The Wall Street consensus price target for the shares is $43.13. The stock closed Friday at $39.46, in a 52-week trading range of $26.92 to $54.34.

BioScrip

This one has 60%, or $303 million, of floating rate debt on the books. BioScrip Inc. (NASDAQ: BIOS) is engaged in providing infusion solutions. It partners with physicians, hospital systems, skilled nursing facilities, health care payers and pharmaceutical manufacturers to provide patients access to post-acute care services.

The company offers home infusion services to provide clinical management services and the delivery of prescription medications. BioScrip provides services in coordination with, and under the direction of, the patient’s physician.
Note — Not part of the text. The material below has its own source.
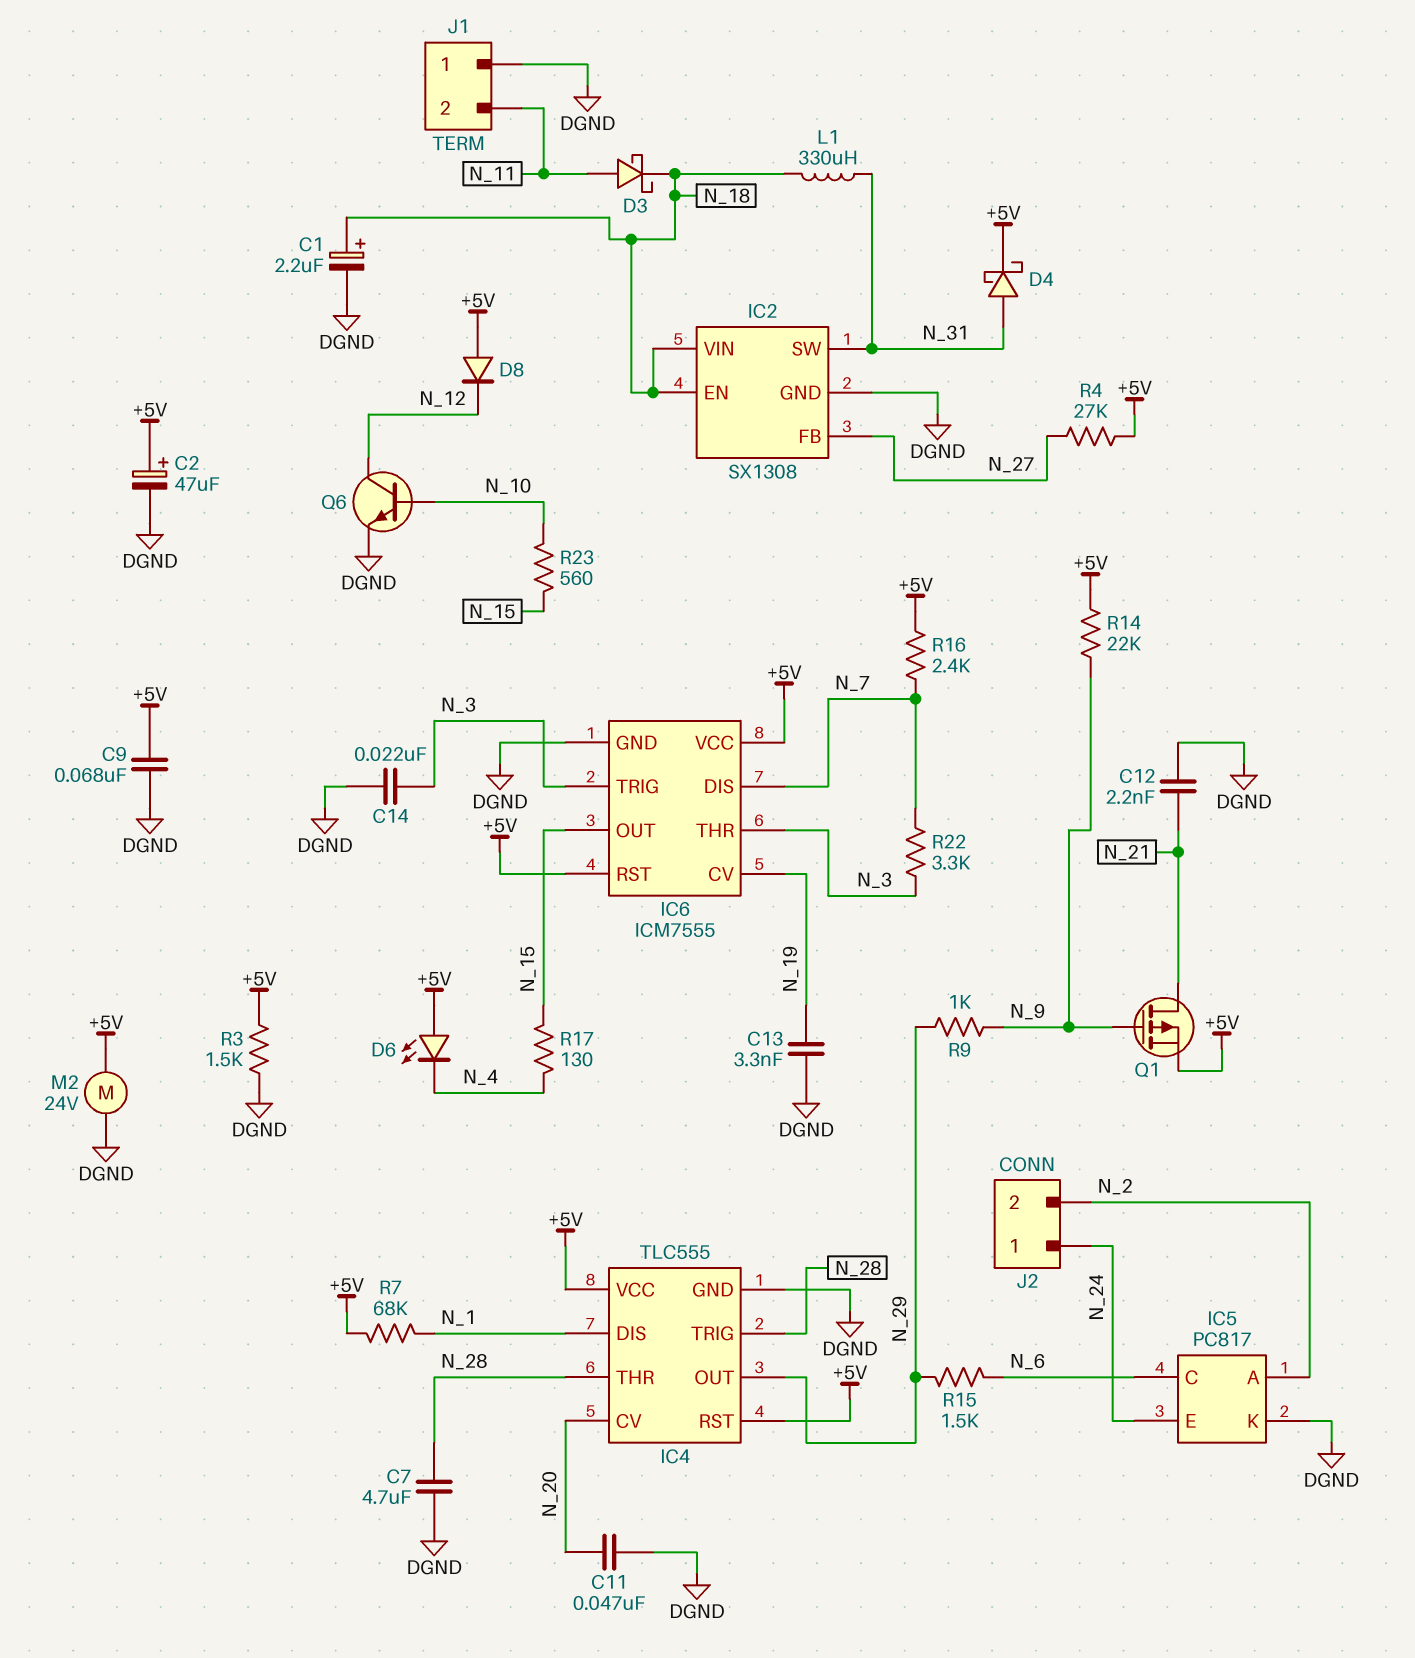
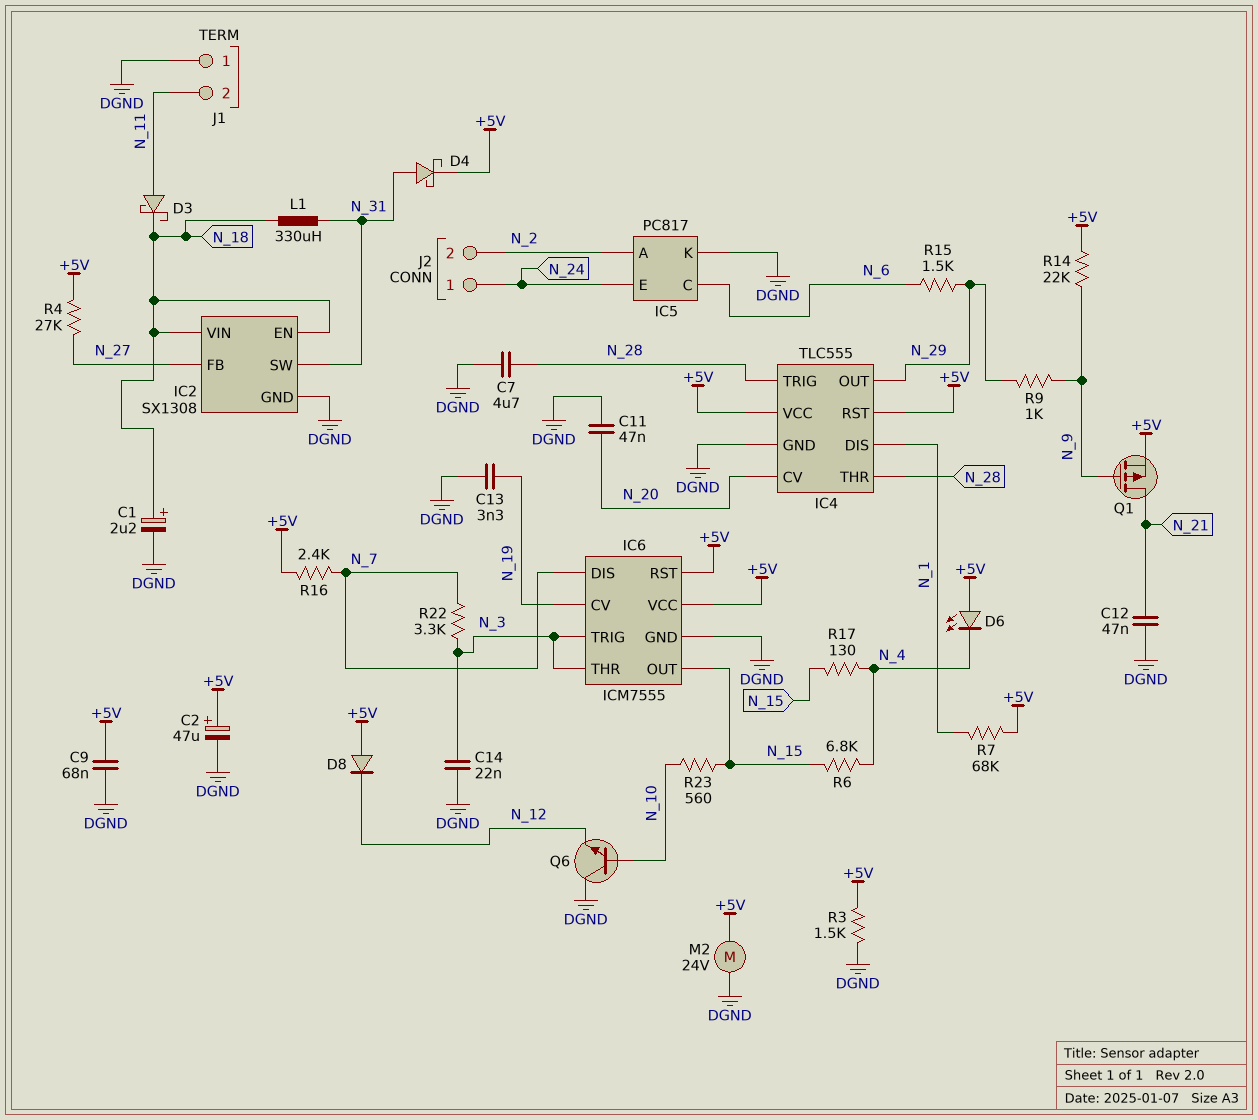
C12: 2.2nF (DGND, N_21) -> 47nF (DGND, N_21)
Q6: NPN (B N_10, C N_12, E DGND) -> NPN (B N_10, C DGND, E N_12)
R6: none -> 6.8k (N_4, N_15)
The posted consensus price target is $3.79, and shares closed Friday at $2.64. The 52-week range is $1.35 to $3.39.

Envision Healthcare

This company has 42% of the debt on the books in floating, or $1.8 billion. Envision Healthcare Inc. (NASDAQ: EVHC) operates through two segments, Physician Services and Ambulatory Services. As of December 31, 2017, its physician-led services encompassed providers at approximately 1,800 clinical departments at health care facilities in 45 states and the District of Columbia, including emergency department and hospitalist, anesthesiology, radiology/teleradiology and children’s services.

The company also offers ambulatory surgical centers services that provide surgical procedures across multiple specialties, including gastroenterology, ophthalmology and orthopedics. It operated 264 such centers in 35 states and the District of Columbia.

The consensus price target was last seen at $45.18. The shares ended the week at $37.79. The 52-week range is $23.77 to $64.

MEDNAX

This company has 60% of the debt out in floating rate, which represents a total of $1.1 billion. MEDNAX Inc. (NYSE: MD) is a national physician group practice consisting of almost 4,000 doctors and advanced practitioners focusing on pediatric medicine and anesthesiology.

Its Pediatrix Medical Group includes over 1,000 neonatal physician specialists who provide clinical care primarily within hospital-based neonatal intensive care units, to babies born prematurely or with medical complications. The American Anesthesiology division includes more than 2,575 anesthesiologists and advanced practitioners.

The consensus price objective is $56.69. The shares were last seen at $54.67, in a 52-week range of $40.56 to $69.40.

Surgery Partners

And this one has 59% of its debt in the floating rate category. That equals $1.3 billion. Surgery Partners Inc. (NASDAQ: SGRY) operates one of the largest networks of outpatient surgery facilities in the United States, consisting of 94 ambulatory surgery centers and five surgical hospitals. It also owns and operates 38 physician practices and seven urgent care facilities.

The company has developed the infrastructure to insource ancillary services such as diagnostics, anesthesia and pharmacy that already are being ordered by the surgeon but are typically outsourced to third-party providers.

The consensus price target is set at $19, and shares closed trading on Friday at $17.70. The 52-week trading range is $7.10 to $24.05.

To be sure, all these companies have solid operating records, and just because they have a large amount of floating rate debt doesn’t mean they can’t refinance it at a fixed level, which still remains historically low. However, if the Federal Reserve does get aggressive this year and hikes three more times instead of two, it will put pressure on them to act.